A clerical error in the gambling tax bill approved last December removed online casinos from taxation this year. MP Annely Akkermann said the law must be reprocessed to fix the mistake.
Finance Committee member Aivar Kokk (Isamaa) was the first to inform ERR of the error in the law, noting that the issue had also come up in committee discussions. "Games of chance and remote gambling were left out of this year's taxation, meaning online casino games are not being taxed in 2026," said Kokk.
The mistake lies in a clause amending the Gambling Tax Act, which now specifies that the tax rate is 5.5 percent of the amount from "skill games" as defined in Section 1, Subsection 1, Clause 5 of the law.
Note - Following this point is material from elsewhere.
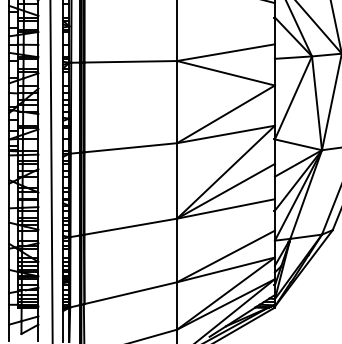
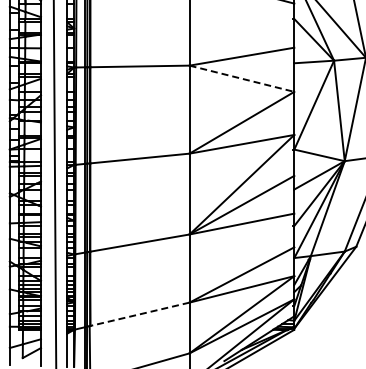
line: (226, 73) -> (242, 78), solid -> dashed
line: (130, 293) -> (139, 314), solid -> dashed

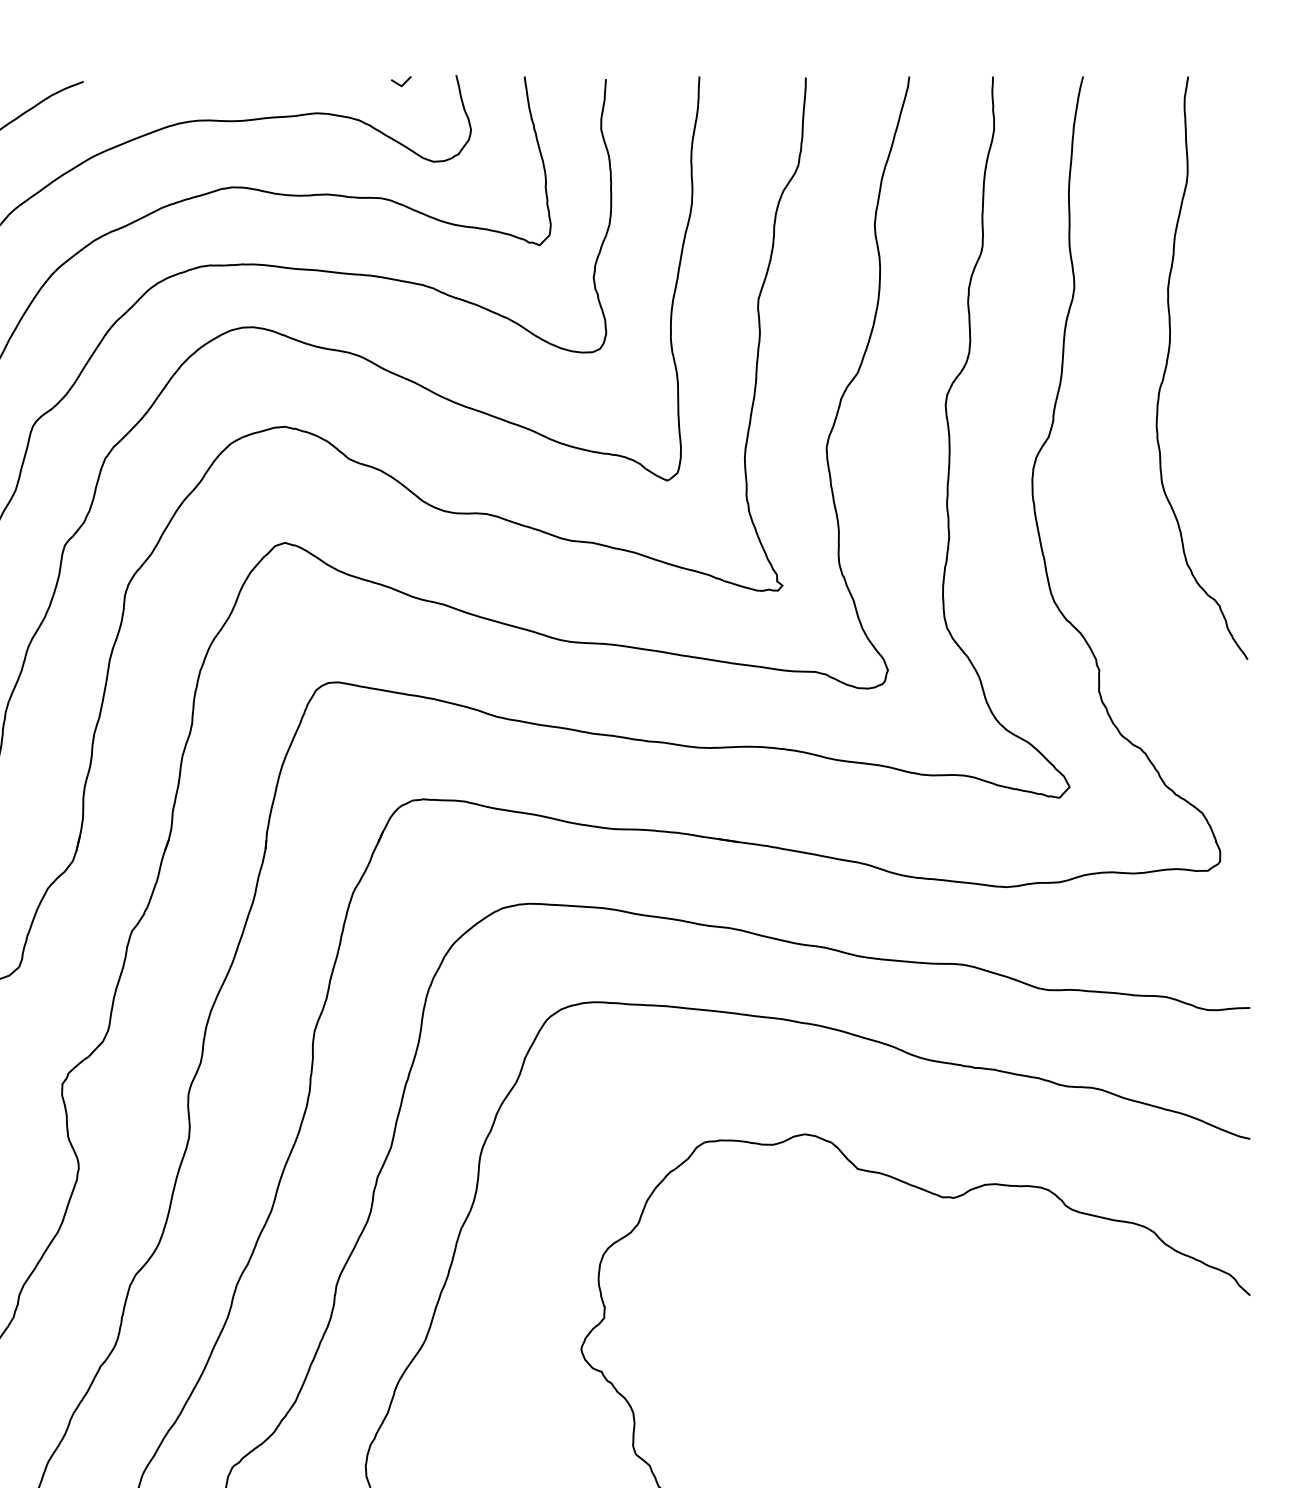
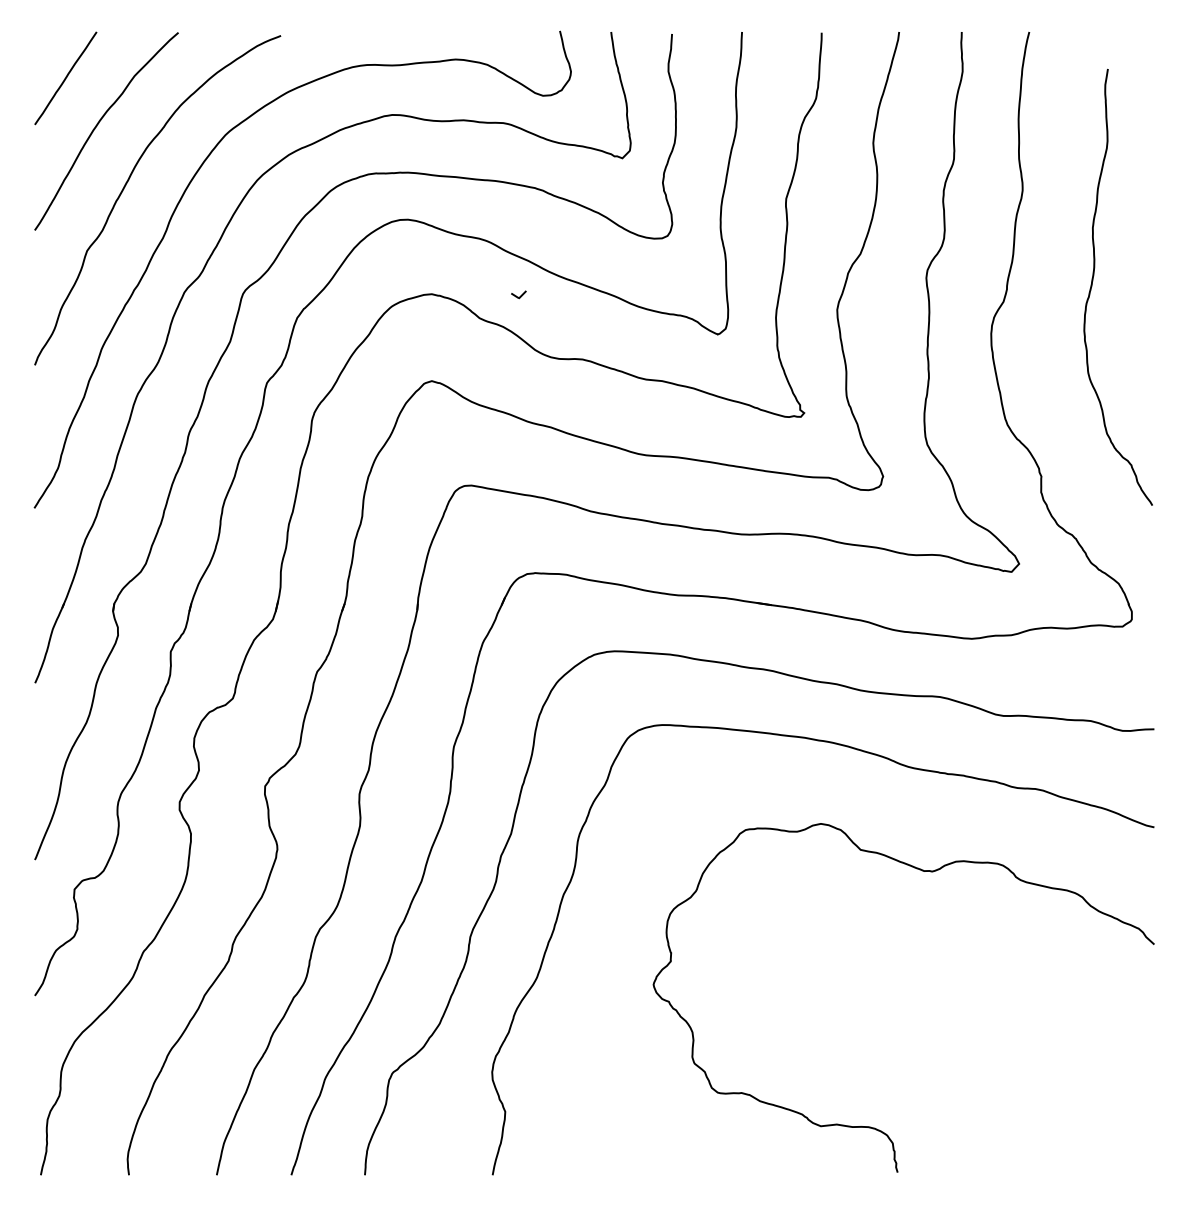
line: (400, 83) -> (518, 296), moved
curve: (1168, 360) -> (1093, 281), moved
According to Kokk, the problem is the inclusion of the term "skill games." There would have been no issue, he said, if the term "games of chance" had also been included.
The Riigikogu passed the bill amending the Gambling Tax Act on December 3 last year and the president promulgated it on December 18.
The bill's goal was to gradually lower the gambling tax rate from 6 to 4 percent by half a percentage point annually. For this year, the rate was supposed to drop to 5.5 percent.
Kokk added that the provisions for subsequent years were correctly drafted, but the current error could result in a significant financial loss for the state.
Finance Committee chair Annely Akkermann (Reform) told ERR the error would be corrected within a month.
"This mistake is indeed in the Gambling Tax Act and we will fix it," Akkermann said.
She added that in her 12 years in the Riigikogu, this is the first such clerical error in one of her own bills. "No one noticed it. I personally read through the bill. Everyone read it — lawyers at the Ministry of Finance, our committee staff, members of parliament, all the way up to the president," she said.
Akkermann explained that there are two options for correcting the error, both of which require reprocessing the law. "One option is to attach the fix as an amendment to another bill. The other is to submit a separate bill to remove the word 'skill games' from the text," she said.
"We're more likely to go with the fastest option and bundle it with another bill," she added.
Akkermann said swift action should help prevent serious financial damage from the lack of taxation. "Absolutely. A legal counsel from a gambling operator wrote to us and clearly stated that the intent of the legislature is obvious — no one expected that games of chance would be untaxed. It's universally understood to be a clerical error," she said.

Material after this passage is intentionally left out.